Résultat : de nombreux points d’eau sont empoisonnés, et l’on retrouve les cadavres de troupeaux de bétail, vaches, chèvres ou chameaux, mais aussi d’animaux domestiques ou sauvages. À l’origine de cette hécatombe, des pesticides depuis longtemps interdits en Europe et aux États-Unis. Ces déchets – ceux qui sont largués en mer comme ceux qui sont enterrés – font l’objet de trafics organisés par une branche de la mafia italienne, spécialisée dans cette industrie d’un genre particulier. Le prix des déchets éliminés illégalement est compris, dit-on, entre 25 et 35 euros la tonne, alors que le coût d’une élimination légale se situe entre 250 et 350 euros pour la même quantité. Étrangement, les navires militaires étrangers qui croisent au large de la Somalie n’ont jamais procédé à une quelconque vérification sur les navires pollueurs. Trente-quatre bateaux, français, américains, japonais, britanniques et italiens patrouillent pourtant dans la zone.
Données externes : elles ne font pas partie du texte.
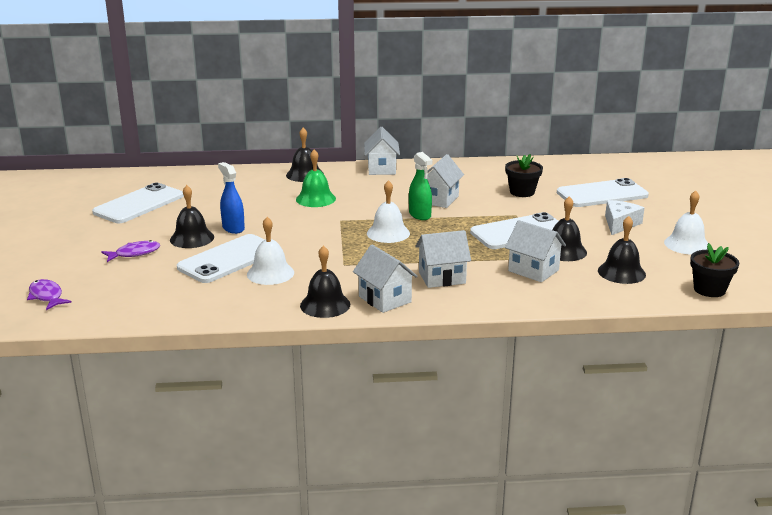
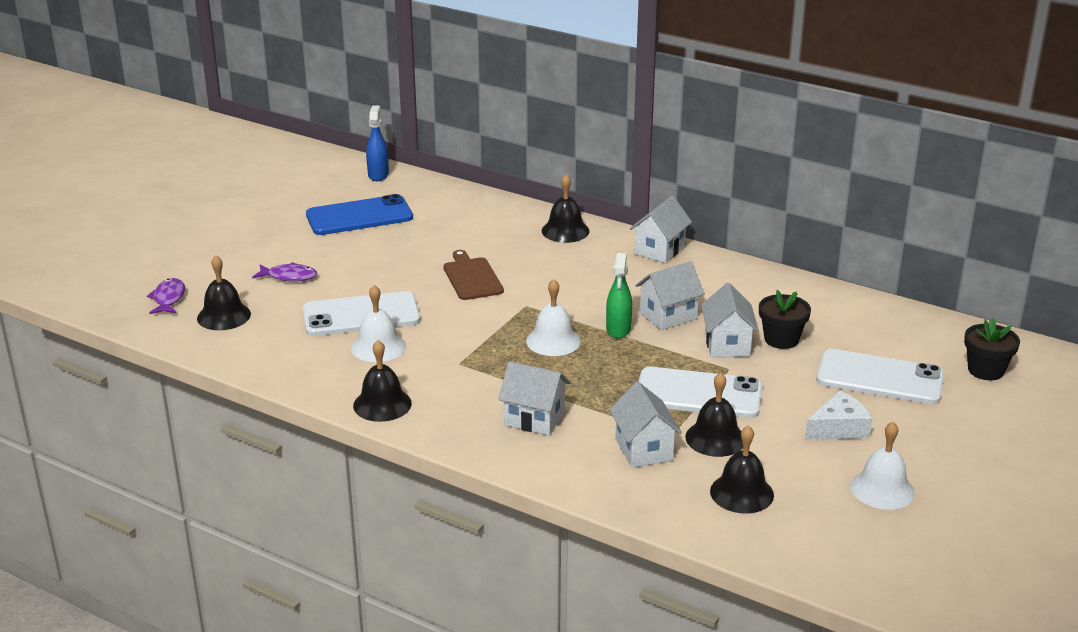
camera: 35 degrees right, 5 degrees up
(139, 204) = (359, 216): white phone -> blue phone
(192, 238) = (358, 277): black bell -> black bell (224, 316)
(233, 228) = (410, 278): blue spray bottle -> blue spray bottle (378, 175)
(279, 215) = (472, 277): none -> brown cutting board
(315, 199) = (535, 268): green bell -> none
(385, 299) = (445, 421): white house -> white house (727, 344)
(709, 290) = (814, 559): black flower pot -> black flower pot (986, 370)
Les Occidentaux qui crient à la piraterie ne répugnent pas à laisser faire les trafics qui permettent depuis des années aux chefs de bandes armées de s’approvisionner en armes et en 4X4. Avec, surtout, l’argent qui leur est versé par les intermédiaires représentant les navires poubelles. Il est vrai qu’aujourd’hui la piraterie maritime est devenue un commerce plus rentable que la pêche, au large des côtes de la Somalie. L’activité est même en train de s’étendre beaucoup plus au sud de Mogadiscio, la capitale. Quelque 17 navires sont actuellement « retenus » avec environ 250 marins de toutes nationalités à leur bord. Mais, comme on le voit, dans cette affaire, les pirates ne sont peut-être pas toujours ceux que l’on croit. D’autant qu’un autre secteur économique est en train de prospérer sur cette flibuste des mers du Sud. La Lloyd’s de Londres propose désormais un nouveau produit aux armateurs dont les navires fréquentent ces eaux troublées du golfe d’Aden et de l’océan Indien : une assurance « antipirates de la mer ». Un produit qui connaît un succès miraculeux.

[^2]: Notons au passage, que lors de l’affaire du Ponant, les militaires français ont capturé les « pirates » sur le sol somalien en toute illégalité. Le ministre de la Justice et le président de la République se sont ensuite prévalus, pour embastiller les pirates en France, de « l’accord » des autorités somaliennes. Sans autre précision. Et pour cause : il n’existe pas d’autorités somaliennes. Il n’y a donc jamais eu d’accord, et les Somaliens incarcérés en France (sans parler le français, dans un isolement linguistique et culturel total) le sont en toute illégalité.